Il n'a pas fallu bien longtemps à Kanonenfieber pour se faire remarquer, le projet allemand pouvant compter sur un concept solide et un visuel spectaculaire en concert, avec costumes et pyrotechnie. La Première Guerre Mondiale, déjà explorée par le metal extrême avec des groupes comme God Dethroned ou 1914, pour ne citer qu'eux, est un terrain de jeu tout désigné : les horreurs, le sang, les tranchées... il y a de quoi faire pour ce one-man band qui se transforme en escadron sur scène. Anonymes et masqués, les membres de Kanonenfieber évoquent ainsi la figure du Soldat Inconnu et dénoncent les atrocités de la guerre.
Die Urkatastrophe reprend là où Menschenmühle nous avait laissés, gisant dans la bouillasse. Comme pour affirmer ce lien, une fois l'intro passée, le premier titre porte à nouveau le nom de ce premier album. Noise, le cerveau derrière Kanonenfieber n'y cache pas ses intentions et y dénonce l'addiction au meurtre d'une Allemagne belliqueuse... Si Kanonenfieber ne réinvente ni le genre ni sa propre formule, il y a largement dans ce second album de quoi convaincre, sa plus grande force restant à nouveau son approche très rythmique qui confère à l'album à la fois sa puissance martiale mais aussi sa brutalité insensée qui lorgne plus encore vers le death metal et retranscrit en musique la folie des combats (l'énergie épique de Gott mit der Kavallerie, le passage à tabac de Ausblutungsschlacht). La musique gagne en puissance et prend alors une dimension physique intense, au milieu de scansions possédées.

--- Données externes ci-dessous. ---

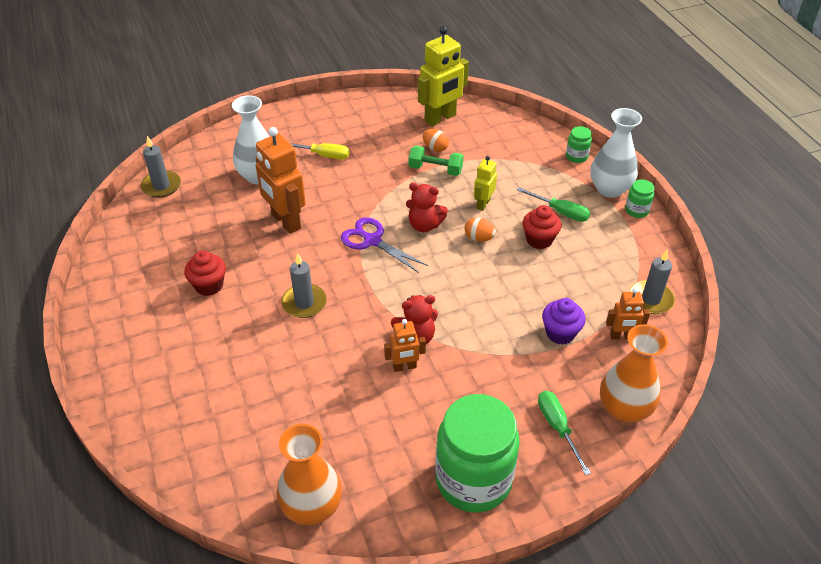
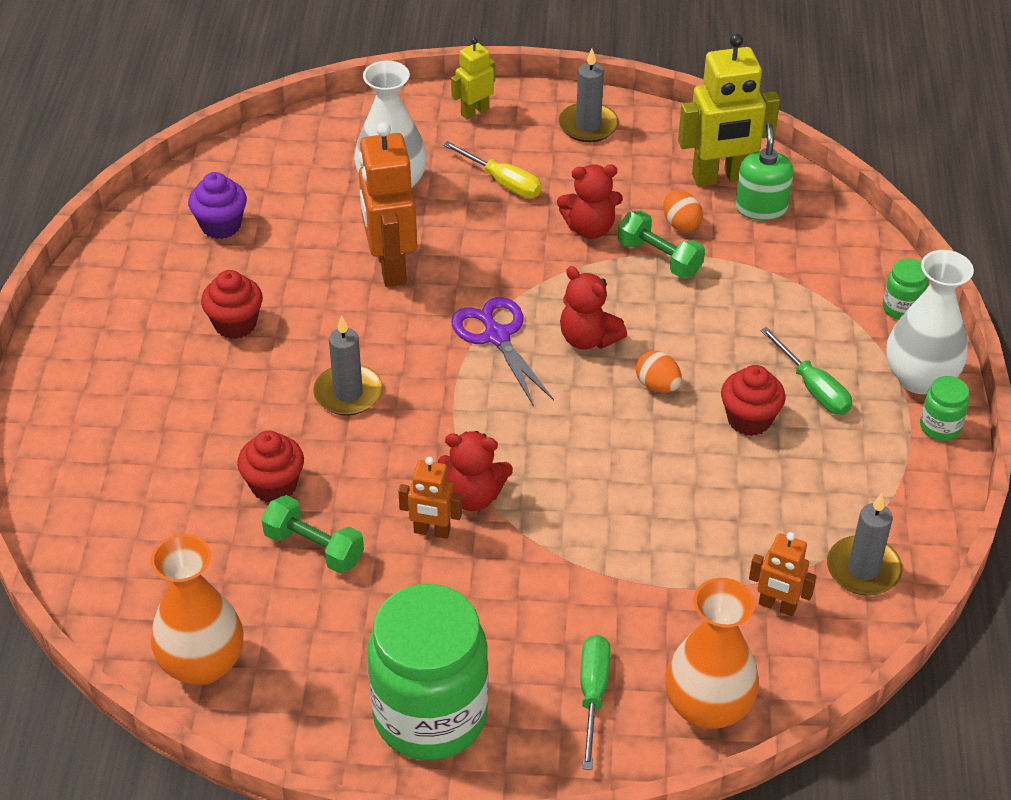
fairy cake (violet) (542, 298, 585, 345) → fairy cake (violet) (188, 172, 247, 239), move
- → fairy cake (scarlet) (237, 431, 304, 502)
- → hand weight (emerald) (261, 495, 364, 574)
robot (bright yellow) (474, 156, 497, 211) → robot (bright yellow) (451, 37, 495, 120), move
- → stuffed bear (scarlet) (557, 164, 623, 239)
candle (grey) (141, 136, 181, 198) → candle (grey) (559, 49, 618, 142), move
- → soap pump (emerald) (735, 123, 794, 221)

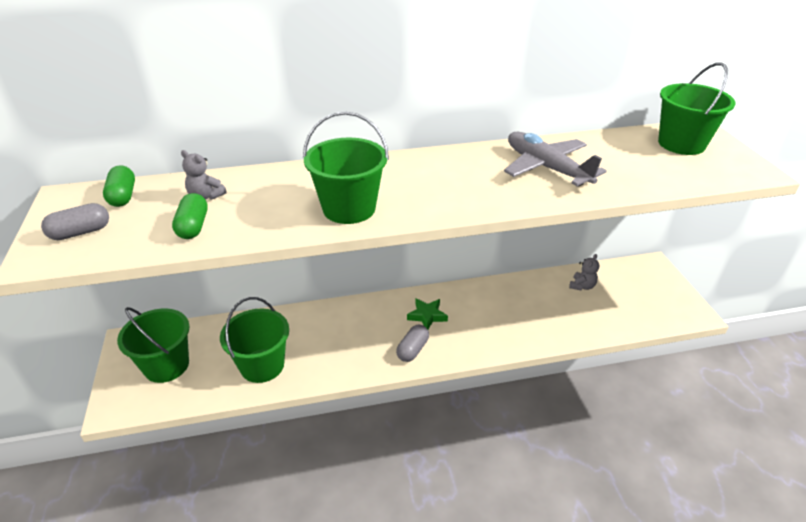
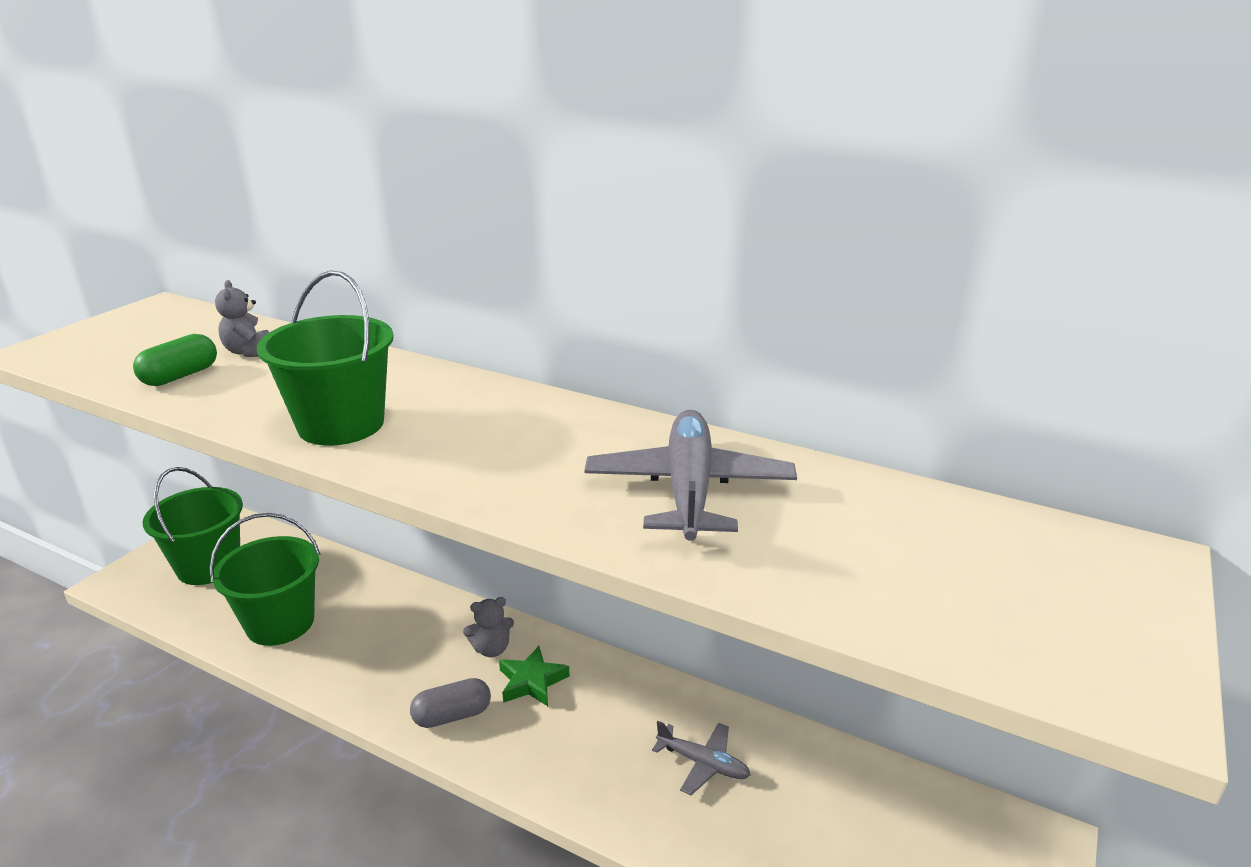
stuffed bear (grey) (569, 254, 599, 291) → stuffed bear (grey) (463, 597, 514, 657), move
- → plane (grey) (652, 721, 751, 795)
pill shape (grey) (41, 203, 109, 240) → -
pill shape (emerald) (103, 165, 135, 207) → -
bucket (emerald) (658, 62, 736, 155) → -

Samples, chœurs galvanisants (Sturmtrupp), sound-design (les sons de pelle ou de pioches en intro de Der Maulwurf - la taupe - qui nous font ramper sous terre)... Kanonenfieber n'y va pas de main morte pour proposer un ensemble immersif. Le chant de Noise, monstrueux, suinte de haine et la puissance des assauts répétés, frénétiques, est amplifiée par une production claire qui rapproche Kanonenfieber des blockbusters du genre (il y a des explosions en live, wouah, et Panzerhenker est une boulet de démolition !). Pourtant, au sein de cette frénésie, on décèle aussi quelques touches mélodiques (Waffenbrueder), une ambiance sinistre qui dégouline de passages plus pesants alors que, parfois, la guitare résonne comme un présage funèbre. La conclusion folk en voix claire Als die Waffen Kamen appuie ce parfum presque mélancolique : dans les ruines et au milieu des corps mutilés agonisants, Kanonenfieber pleure aussi l'absurdité de tous ces jeunes broyés pour rien, de quoi nous hanter avec un parfum de mort qui perdure au-delà de l'écoute de l'album.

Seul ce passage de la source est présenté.